Alckmin, o diletante

Para que isolar os líderes do PCC se o governador paulista permite o ingresso de celulares nos presídios para monitorar as conversas?
por Wálter Maierovitch — publicado 21/10/2013

Marcelo Camargo/ABr
Alckmin
Alckmin repete nas mídias, com base em experiência italiana de sucesso no trato penitenciário com os chefões das quatro máfias, ser necessário isolar em presídios de segurança máxima os líderes do crime organizado

Conhecer o fenômeno representado pelo crime organizado é fundamental antes de legislar ou traçar políticas e estratégias para contrastá-lo. Pablo Escobar, o maior narcotraficante de cocaína de todos os tempos e chefão do colombiano e transnacional Cartel de Medellín, mandou fuzilar e matar o ministro da Justiça, Rodrigo Lara Bonilla, e foi corresponsável pela eliminação, em ataque único, da metade dos
magistrados da Suprema Corte de Justiça colombiana. Salvatore Totò Riina, o chefe da Cosa Nostra siciliana, dinamitou, num arco de 49 dias, os magistrados italianos antimáfia Giovanni Falcone e Paolo Borsellino. Somente após esses ataques as Nações Unidas começaram a se preocupar com a dimensão e a ousadia dessas organizações. E elas ­atuam sem limitação de fronteiras. Têm controle social e territorial, difundem o medo, movimentam fortunas pelos sistemas bancário e financeiro internacional atentam contra o Estado Democrático de Direito e as garantias fundamentais dos cidadãos.

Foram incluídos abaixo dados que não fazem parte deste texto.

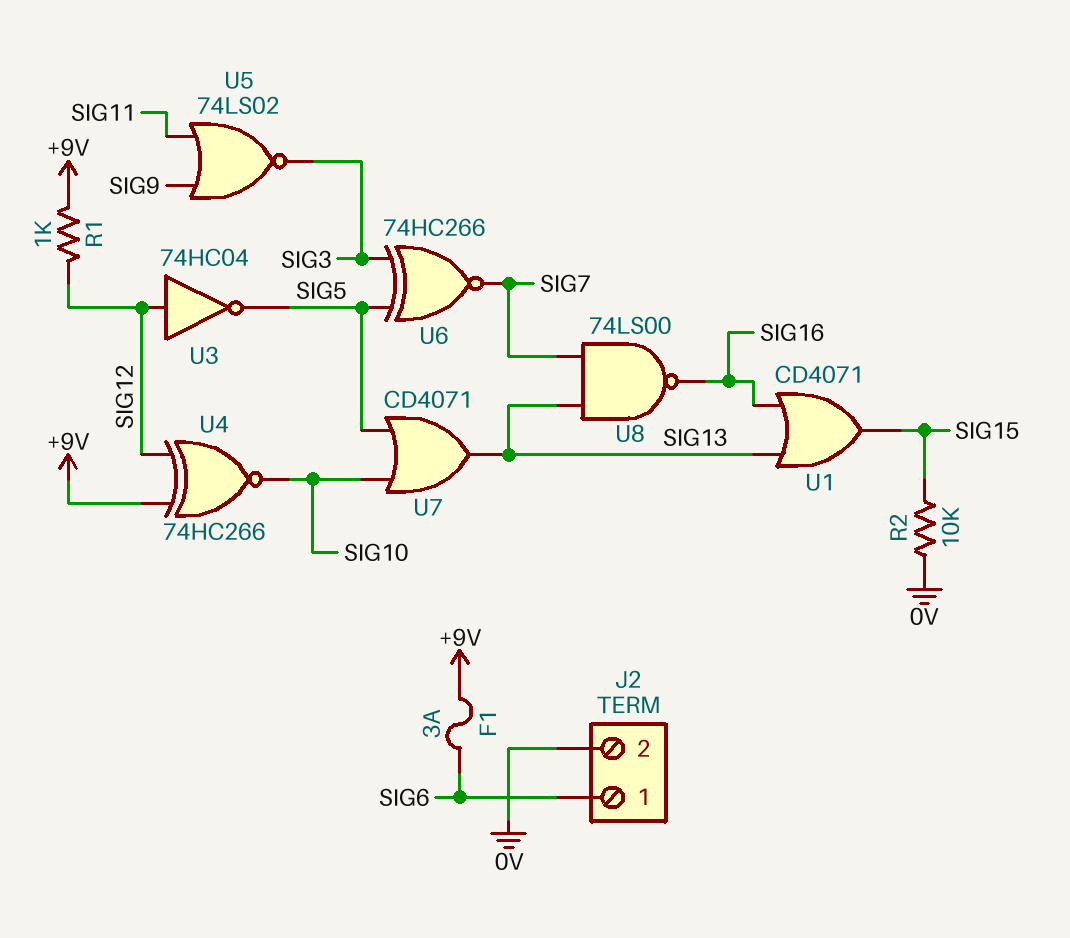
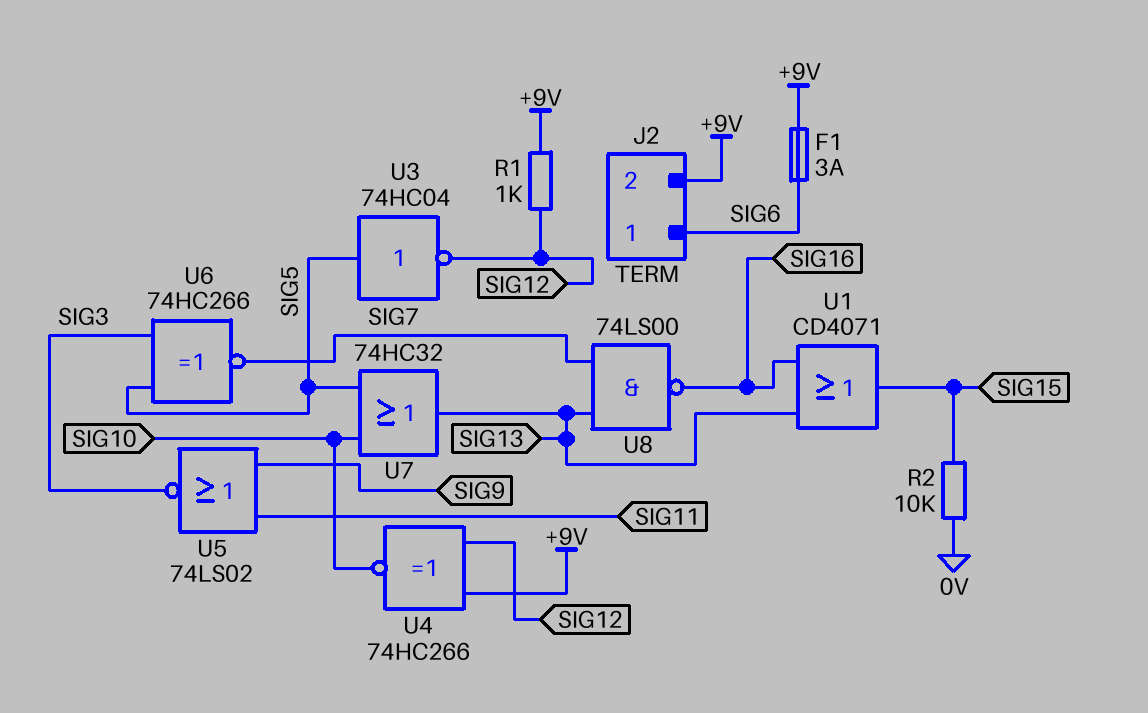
J2 pin 2: 0V -> +9V
U3: NOT 74HC04 (in SIG12, out SIG5) -> NOT 74HC04 (in SIG5, out SIG12)
U7: OR CD4071 (in SIG5, in SIG10, out SIG13) -> OR 74HC32 (in SIG5, in SIG10, out SIG13)

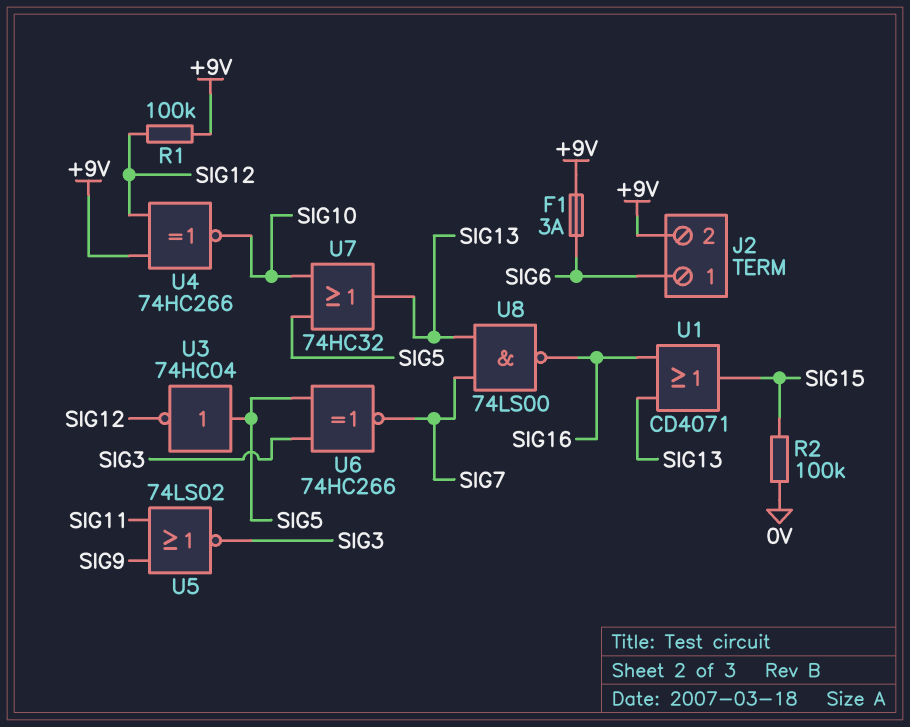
R1: 1k (+9V, SIG12) -> 100k (+9V, SIG12)
R2: 10k (0V, SIG15) -> 100k (0V, SIG15)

Em novembro de 1994, a ONU promoveu, em Nápoles, a primeira Conferência Mundial sobre Crime Transnacional. Estavam presentes chefes de Estado, de governo e ministros de 140 dos 189 Estados membros das Nações Unidas. Do do­cumento de encerramento constou a ­recomendação para não se legislar ou executar medidas de contraste sem conhecimento do fenômeno.

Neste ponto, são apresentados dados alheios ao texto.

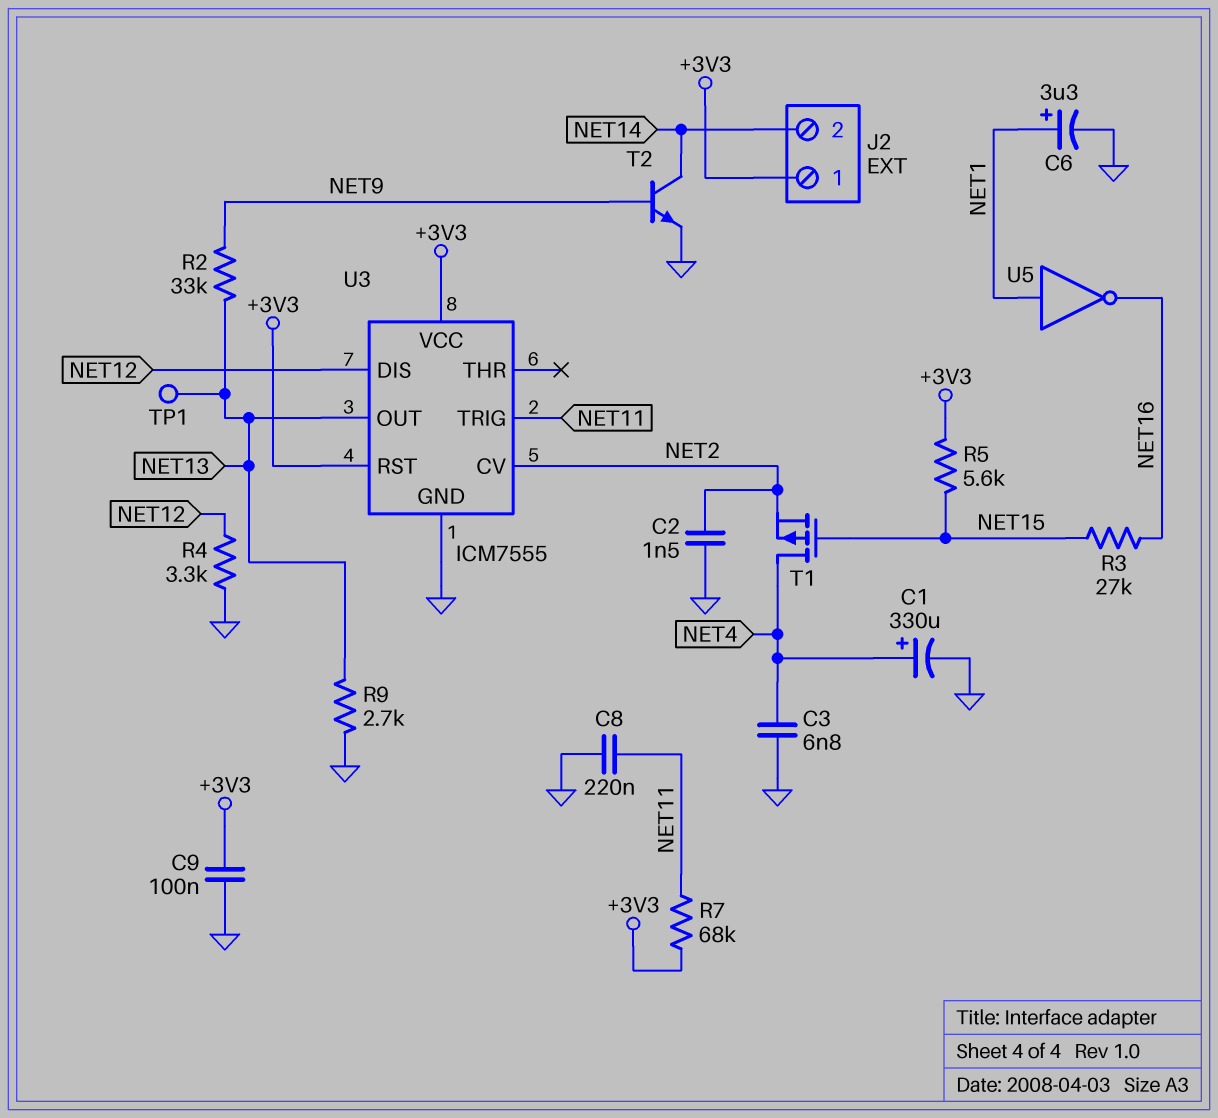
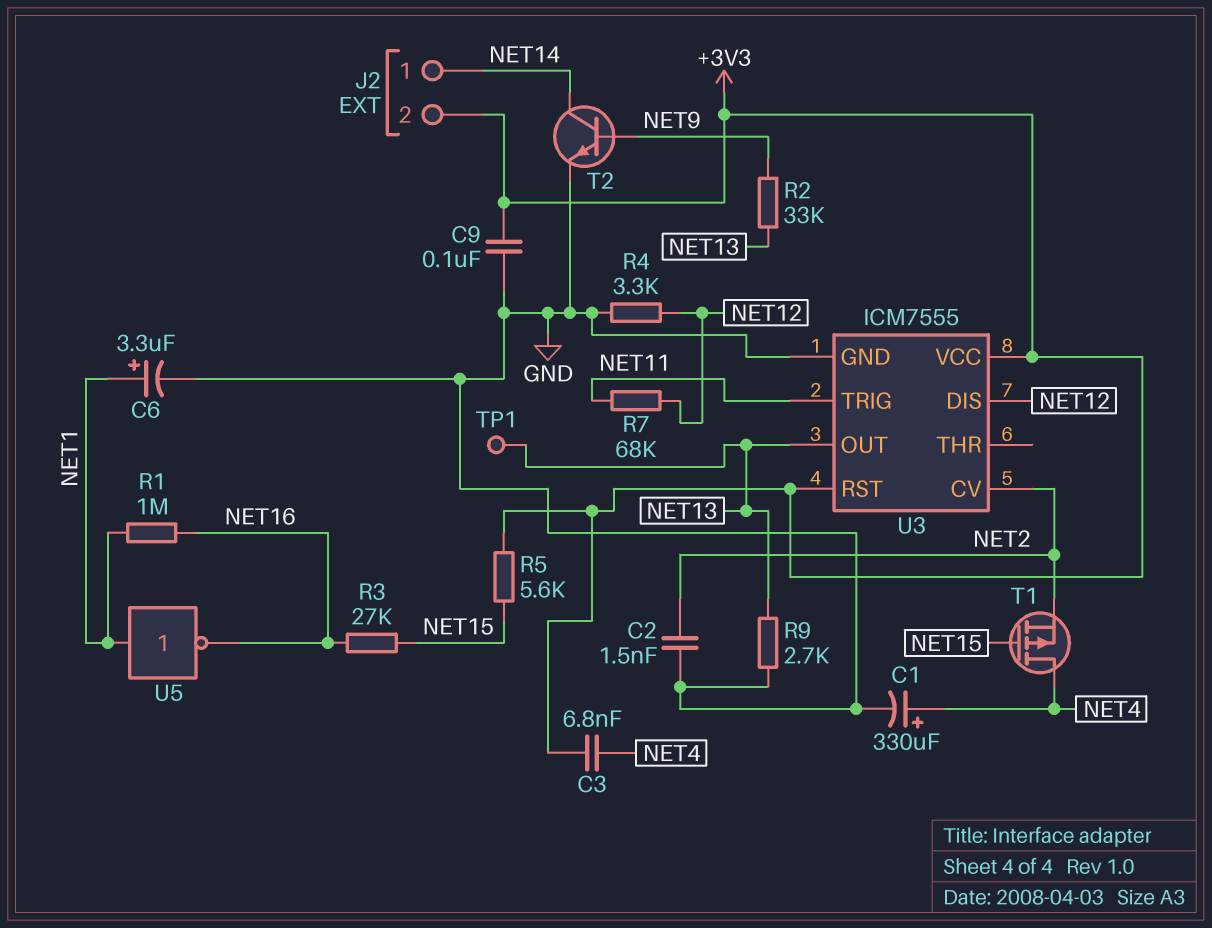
C3: 6.8nF (GND, NET4) -> 6.8nF (+3V3, NET4)
C8: 220nF (GND, NET11) -> none
J2 pin 1: +3V3 -> NET14
J2 pin 2: NET14 -> +3V3
R1: none -> 1M (NET1, NET16)
R7: 68k (+3V3, NET11) -> 68k (NET11, NET12)

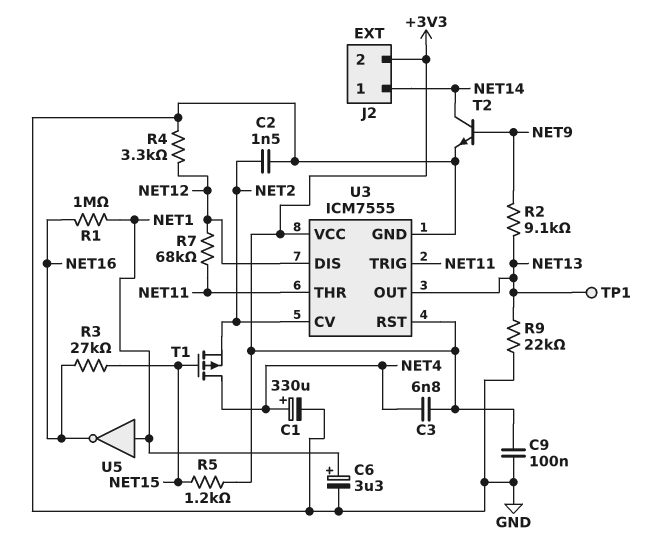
R2: 33k (NET9, NET13) -> 9.1k (NET9, NET13)
R5: 5.6k (+3V3, NET15) -> 1.2k (+3V3, NET15)
R9: 2.7k (GND, NET13) -> 22k (GND, NET13)
U3 pin THR: none -> NET11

Com diletantismo, o governador paulista Geraldo Alckmin fracassa no enfrentamento da organização criminosa denominada Primeiro Comando da Capital (PCC), uma pré-máfia que completou, em julho deste ano, 20 anos de idade. A cada ano, ela se torna mais bem organizada, ousada e poderosa financeiramente. Fatura 120 milhões de reais por ano, segundo o Ministério Público Paulista. Não são necessários os cem olhos do mitológico príncipe de Argo, pintado em famosa tela de Velázquez exposta no madrilenho Museu do Prado, para se perceber a contradição na política e estratégia do governo Alckmin no combate ao PCC.

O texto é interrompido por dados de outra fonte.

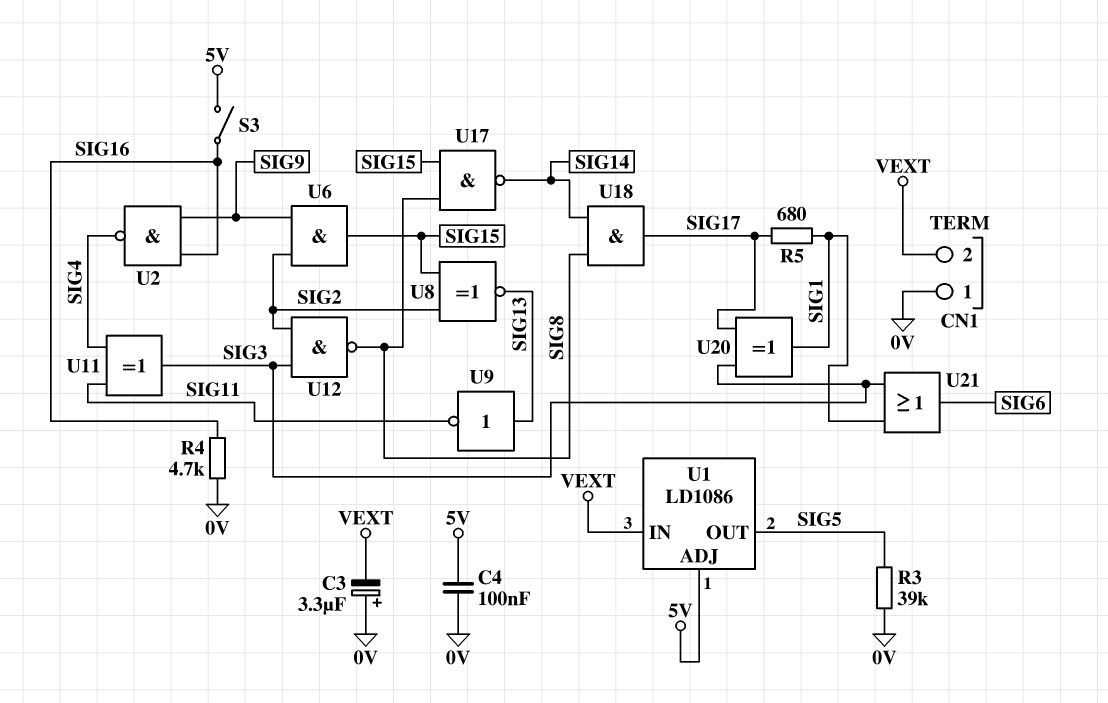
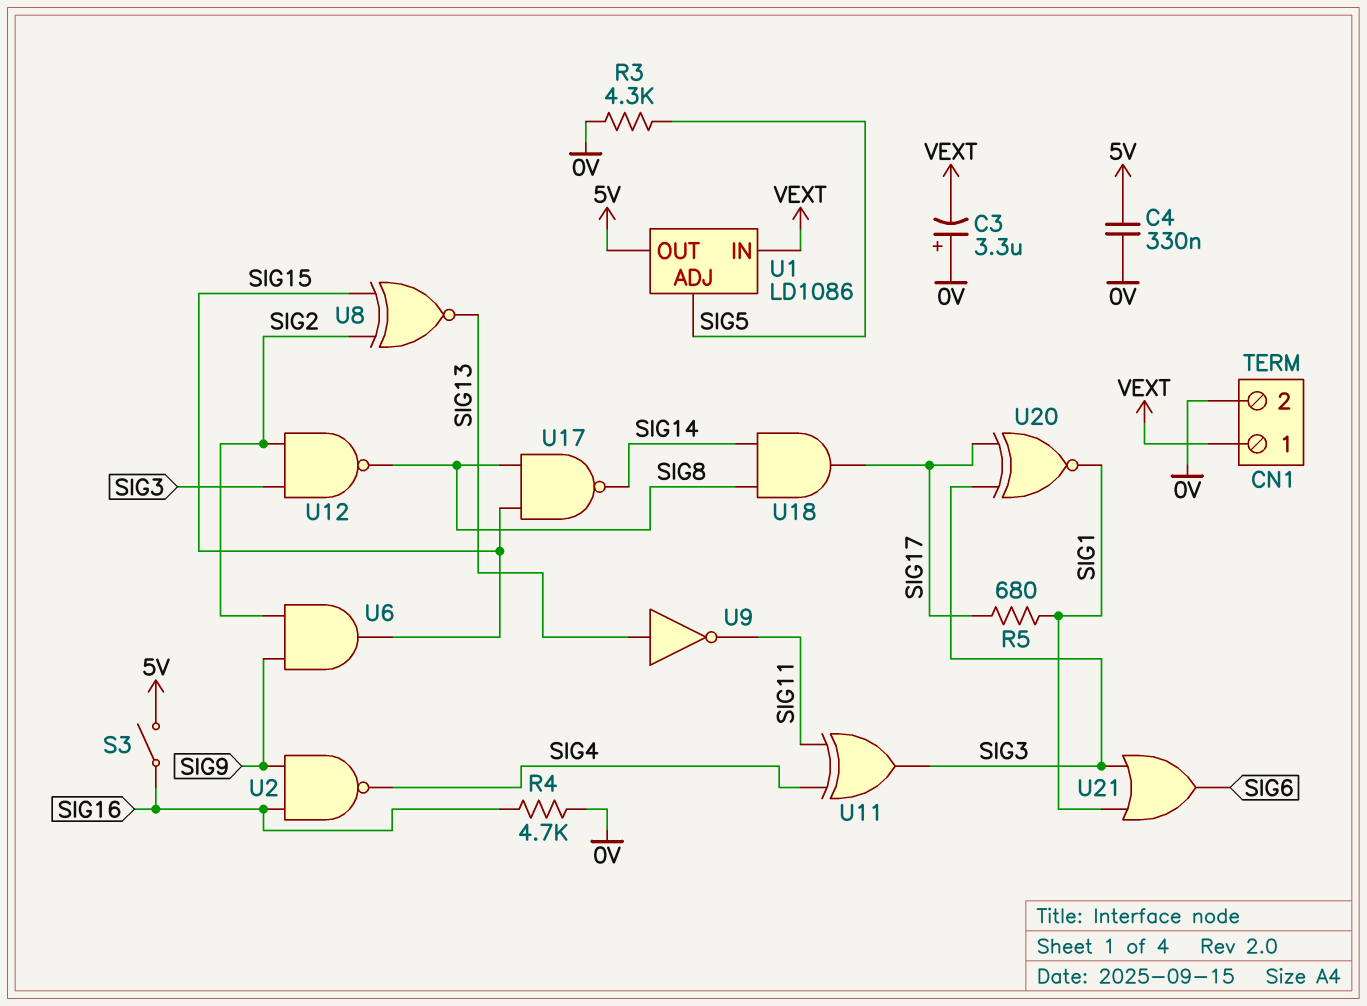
C4: 100nF (0V, 5V) -> 330nF (0V, 5V)
CN1 pin 1: 0V -> VEXT
CN1 pin 2: VEXT -> 0V
R3: 39k (0V, SIG5) -> 4.3k (0V, SIG5)
U1 pin ADJ: 5V -> SIG5
U1 pin OUT: SIG5 -> 5V
U20: XOR (in SIG3, in SIG17, out SIG1) -> XNOR (in SIG3, in SIG17, out SIG1)

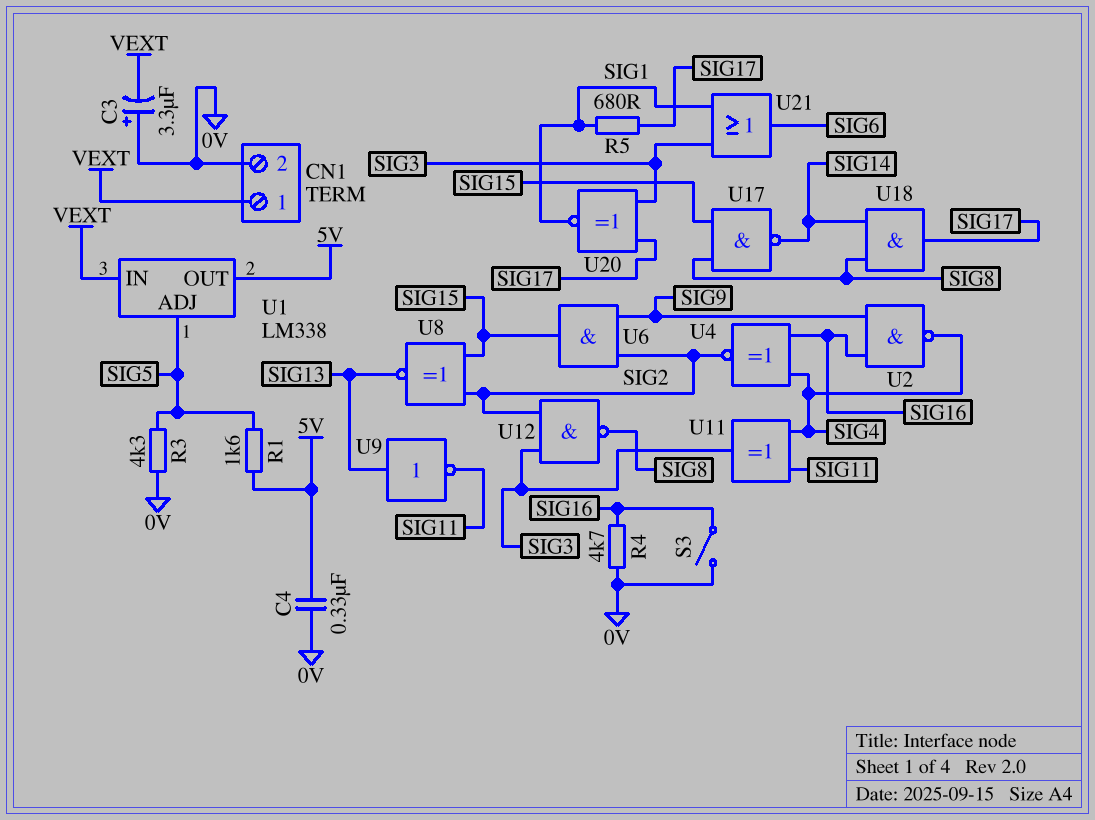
R1: none -> 1.6k (5V, SIG5)
S3: switch (5V, SIG16) -> switch (0V, SIG16)
U1: LD1086 -> LM338
U4: none -> XNOR (in SIG4, in SIG16, out SIG2)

Alckmin repete nas mídias, com base em experiência italiana de sucesso no trato penitenciário com os chefões das quatro máfias peninsulares, ser necessário isolar em presídios de segurança máxima os líderes do crime organizado. Mas, em flagrante contradição lógica, o governador admite, nos presídios paulistas ditos de segurança máxima, o ingresso e o uso de telefones celulares. Isso abre canal para a crème de la crème da delinquência se comunicar com o exterior e governar o PCC a distância. Essa estratégia consiste em permitir o ingresso de celulares para a polícia colher informações por meio de grampos.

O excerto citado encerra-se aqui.